New Oriental language school set to appeal
Beijing-based New Oriental, an extremely popular overseas examinations training school in the country, Wednesday refused to accept a judgment in September last year which ordered it to pay compensation of 10 million yuan (US$1.2 million) to the US-based Educational Testing Service (ETS) and Graduate Management Admission Council (GMAC) for copyright and trademark infringement.
New Oriental instituted an appeal to the Beijing High People's Court and the hearing for the lawsuit's second instance was held Wednesday with no judgment made yet.
The first-instance judgment was made by the Beijing No 1 Intermediate People's Court in September after a trial lasting more than a year.
During Wednesday's hearing, New Oriental claimed that its publishing papers of the Test of English as a Foreign Language (TOEFL), Graduate Record Examination (GRE) and Graduate Management Admission Test (GMAT), developed by ETS and GMAC, did not violate the copyright and trademark right of ETS and GMAC.
"Test papers are not within the range of protection according to the Copyright Law of the People's Republic of China," Li Qi, the lawyer representing New Oriental, said Wednesday.
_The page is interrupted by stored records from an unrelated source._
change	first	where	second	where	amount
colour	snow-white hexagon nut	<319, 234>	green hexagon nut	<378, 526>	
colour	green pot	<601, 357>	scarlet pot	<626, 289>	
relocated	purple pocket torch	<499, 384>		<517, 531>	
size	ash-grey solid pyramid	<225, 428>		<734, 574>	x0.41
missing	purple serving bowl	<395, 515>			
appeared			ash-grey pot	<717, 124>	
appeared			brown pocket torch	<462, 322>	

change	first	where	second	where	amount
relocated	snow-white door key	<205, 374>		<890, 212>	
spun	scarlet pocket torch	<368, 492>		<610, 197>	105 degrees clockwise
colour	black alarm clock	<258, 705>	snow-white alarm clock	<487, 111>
Zhou Qiang, the lawyer of ETS replied: "Test papers belong to works and their copyright should be protected, according to the Berne Convention for the Protection of Literary and Artistic Works, in which China is a member country."
As the developer and sponsor of two widely recognized examinations that students from non-English-speaking countries are required to take before applying to universities in the United States, the New Jersey-based ETS has registered the copyright of TOEFL and GRE test questions with the US copyright authorities, and has registered "TOEFL" and "GRE" as trademarks in China.
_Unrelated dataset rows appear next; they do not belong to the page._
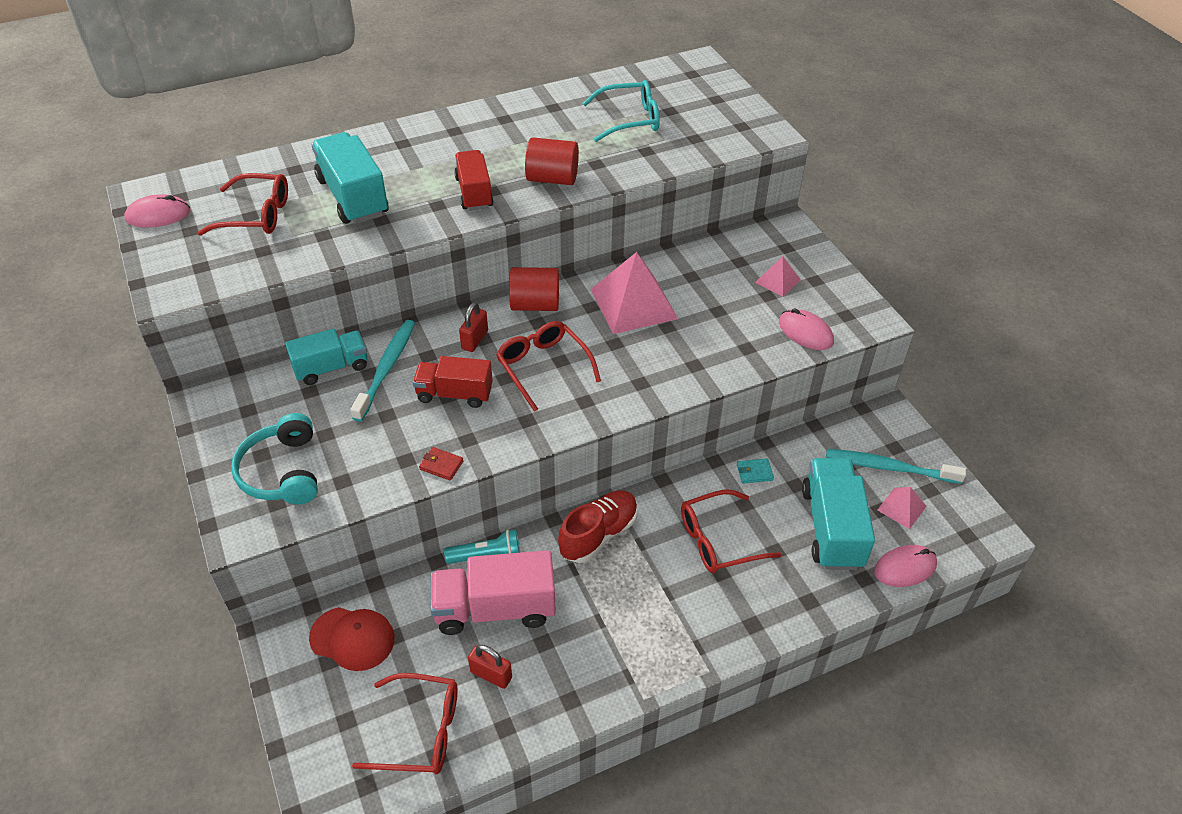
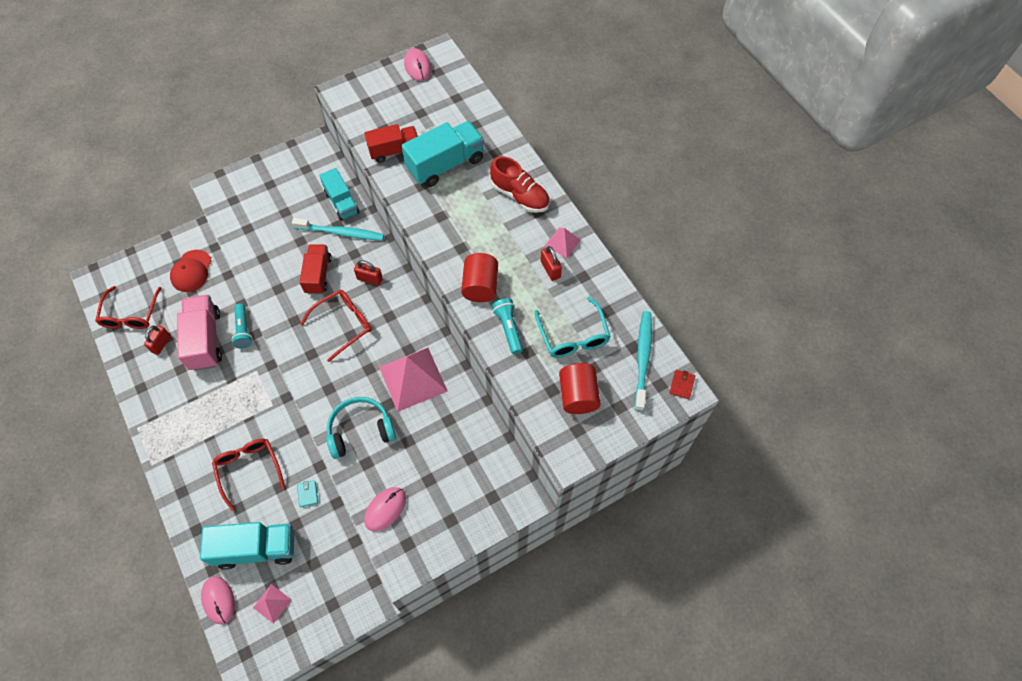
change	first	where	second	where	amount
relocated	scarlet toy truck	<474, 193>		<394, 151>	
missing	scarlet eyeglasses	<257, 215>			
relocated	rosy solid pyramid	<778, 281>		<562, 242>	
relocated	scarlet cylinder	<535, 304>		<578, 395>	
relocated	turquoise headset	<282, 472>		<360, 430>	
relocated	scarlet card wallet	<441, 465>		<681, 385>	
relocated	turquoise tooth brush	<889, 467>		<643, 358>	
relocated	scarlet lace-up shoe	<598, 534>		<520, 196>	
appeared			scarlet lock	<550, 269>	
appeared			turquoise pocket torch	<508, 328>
The Virginia-based GMAC, developer and sponsor of GMAT, has also carried out the same procedures, the judgment for first instance confirmed.
"Copyright of TOEFL, GRE and GMAT has never been challenged in any other countries and regions before New Oriental's illegal behaviours," Zhou said.
Industry and commerce authorities in Beijing confiscated thousands of illegal copies of ETS and GMAC test papers produced by New Oriental in 1996, 1997 and 2000, sources said.
Stanford Von Mayrhauser, senior vice-president of ETS told China Daily Wednesday that New Oriental's appeal had absolutely no grounds.
Mayrhauser, together with two ETS staff, arrived in Beijing three days ago to assist the hearing.
He said there was no hope of ETS co-operating with New Oriental.
Tidetime became ETS' partner on the Chinese mainland in September last year to publish TOEFL and GRE papers.
Sources with New Oriental declined to comment Wednesday.
After the initial judgment last year, Xu Xiaoping, spokesman for the New Oriental Education Group, said he was regretful about the court decision, "New Oriental want to make an apology for our mistakes in the past."
But Xu, a trustee of the group, emphasized that it was discrimination by ETS that resulted in New Oriental's using unauthorized teaching materials.
"In the past, ETS refused to publish testing materials on the Chinese mainland despite demand from Chinese students who want to study abroad," he said.
New Oriental Wednesday expressed a wish to accept court conciliation but ETS disagreed.